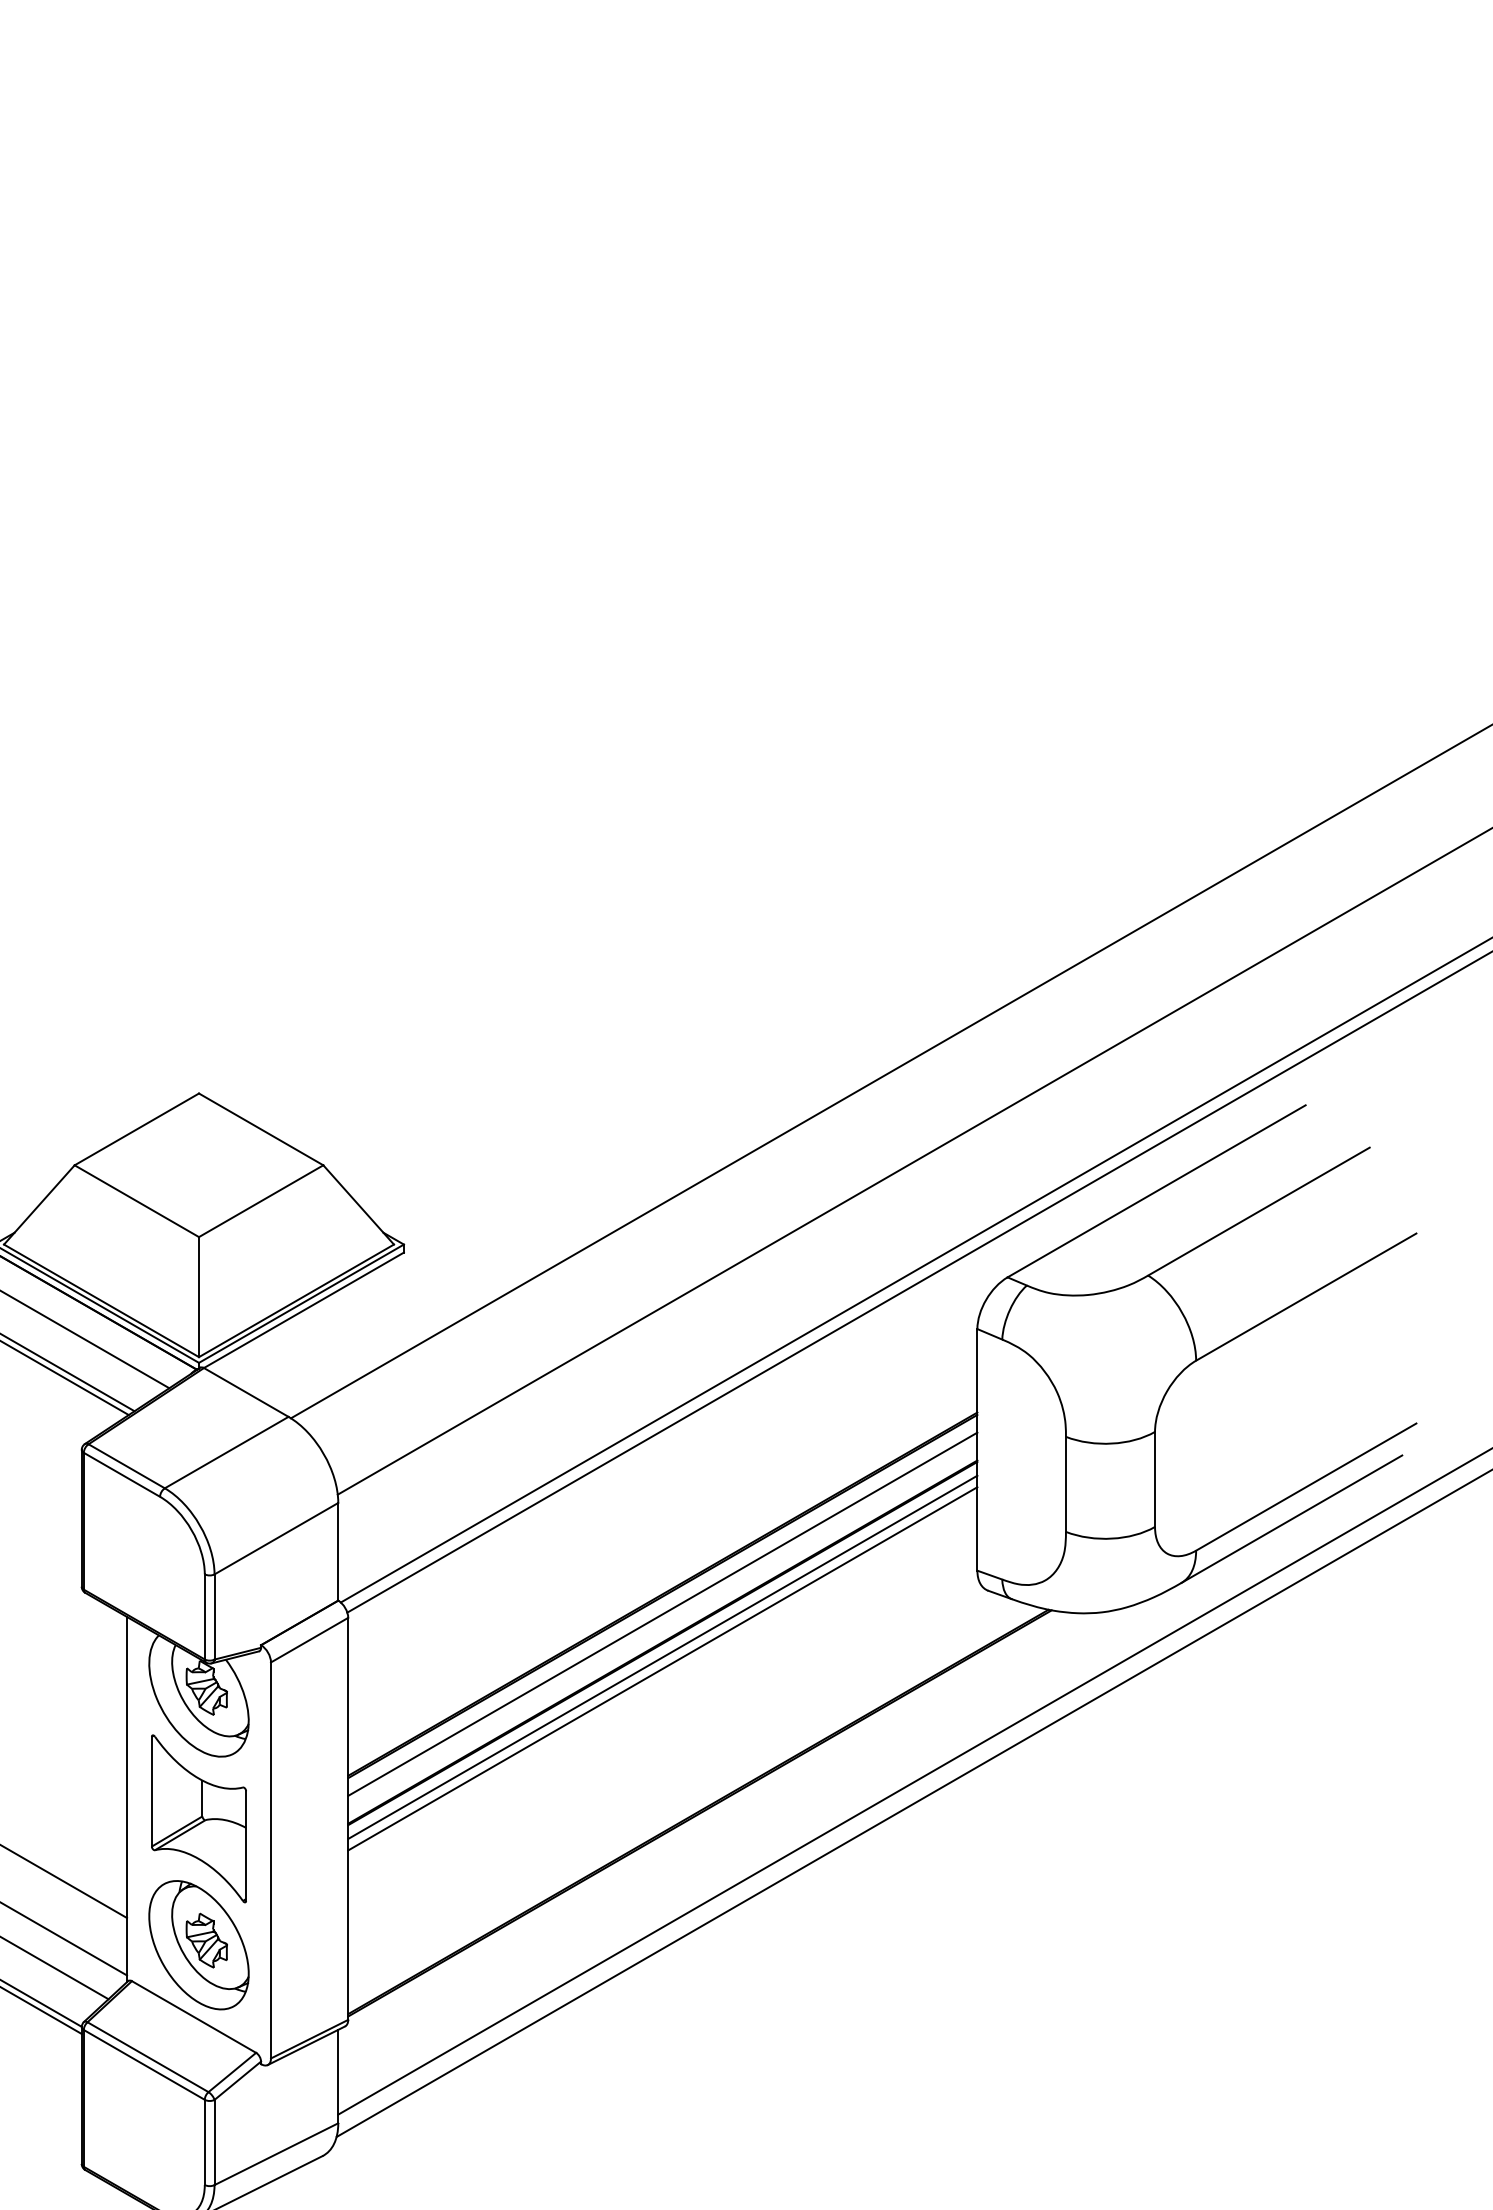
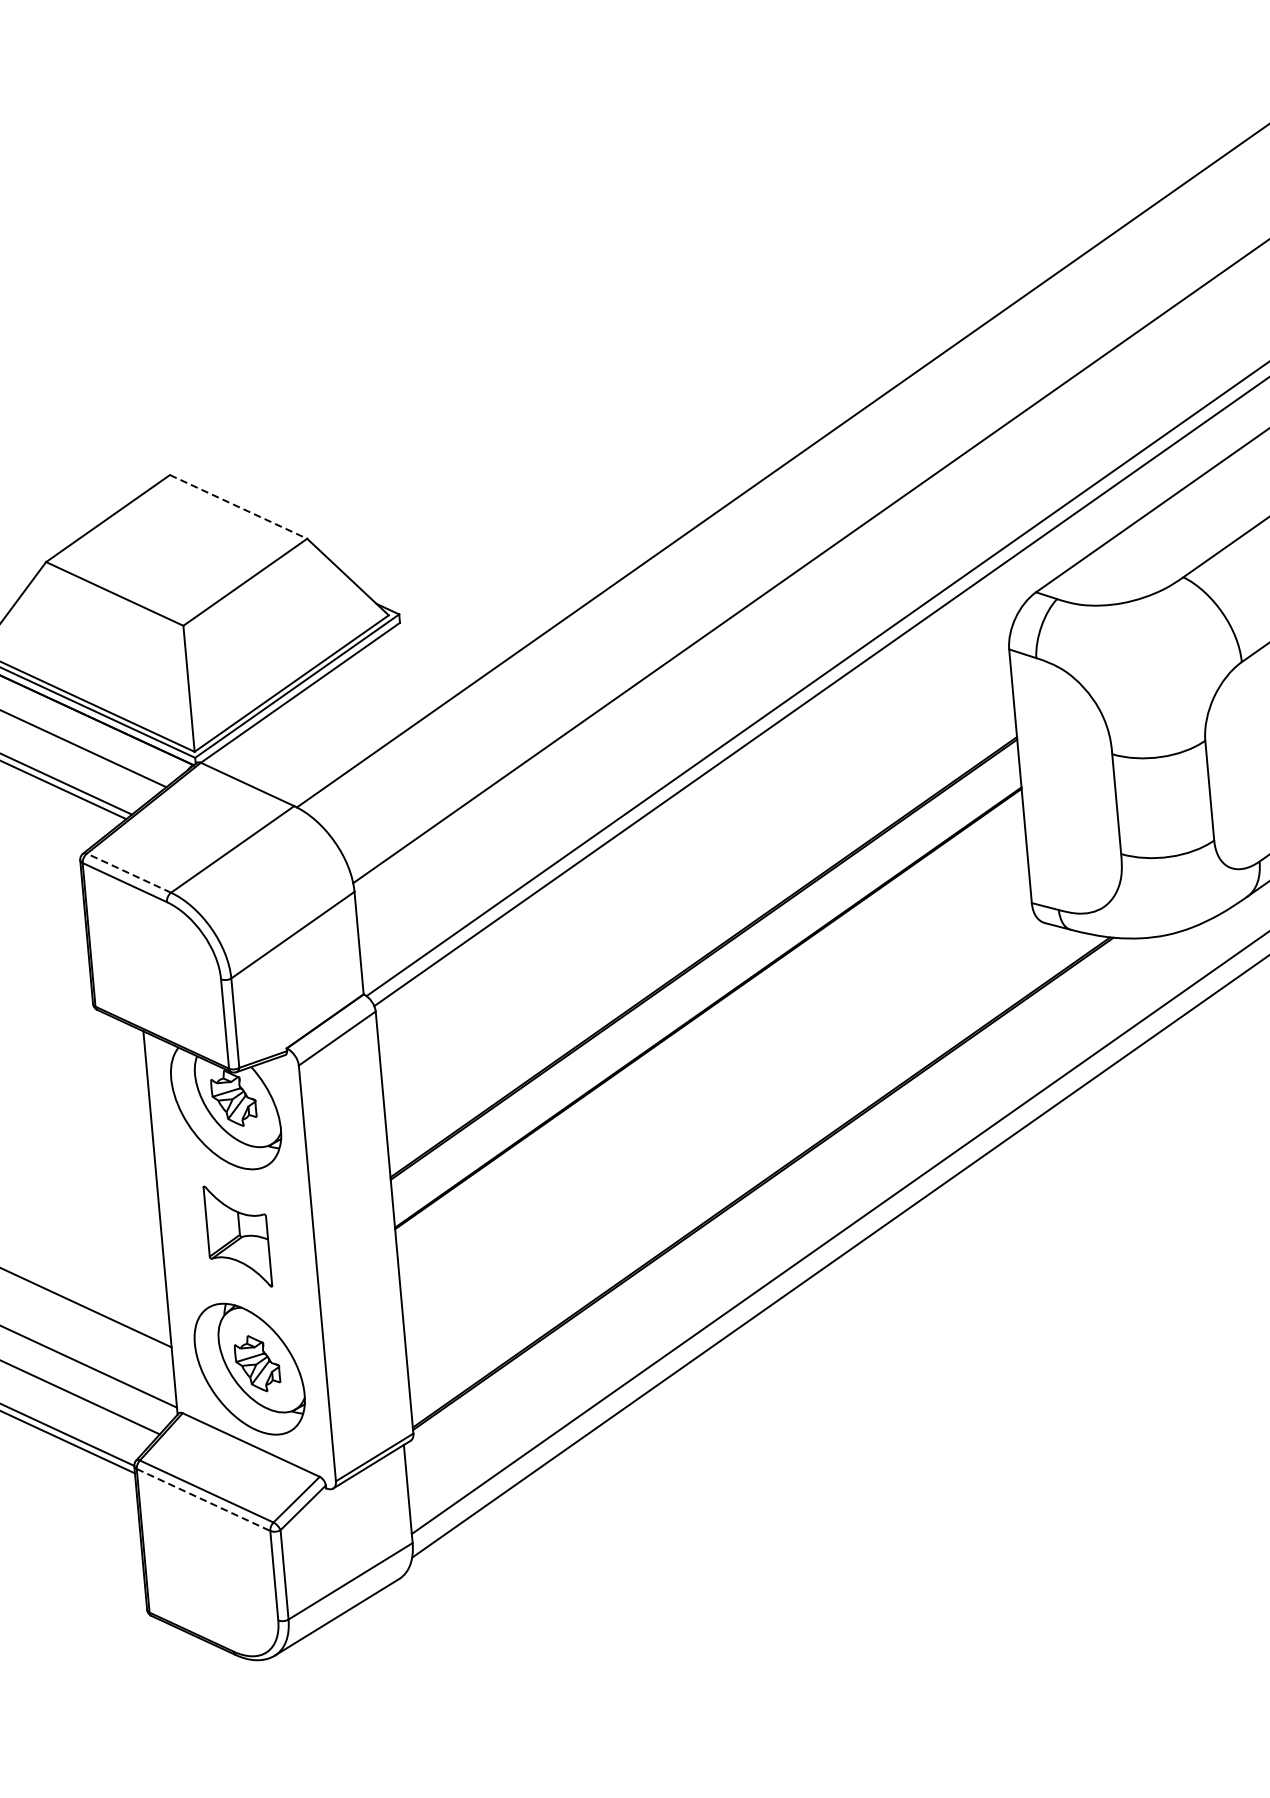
line: (261, 1129) -> (238, 506), solid -> dashed
line: (126, 1466) -> (128, 873), solid -> dashed
line: (662, 1613) -> (705, 977), removed
line: (662, 1656) -> (709, 1022), removed
line: (662, 1668) -> (710, 1035), removed
part: (198, 1818) -> (237, 1236), size x0.6
line: (144, 2064) -> (203, 1499), solid -> dashed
----------------------------------------
Directions:
Everything from the first line of the entries above through the line with "part: (198, 1818) -> (237, 1236), size x0.6" should be duplicated exactly, except the pictures.

Solution for this exercise:
line: (261, 1129) -> (238, 506), solid -> dashed
line: (126, 1466) -> (128, 873), solid -> dashed
line: (662, 1613) -> (705, 977), removed
line: (662, 1656) -> (709, 1022), removed
line: (662, 1668) -> (710, 1035), removed
part: (198, 1818) -> (237, 1236), size x0.6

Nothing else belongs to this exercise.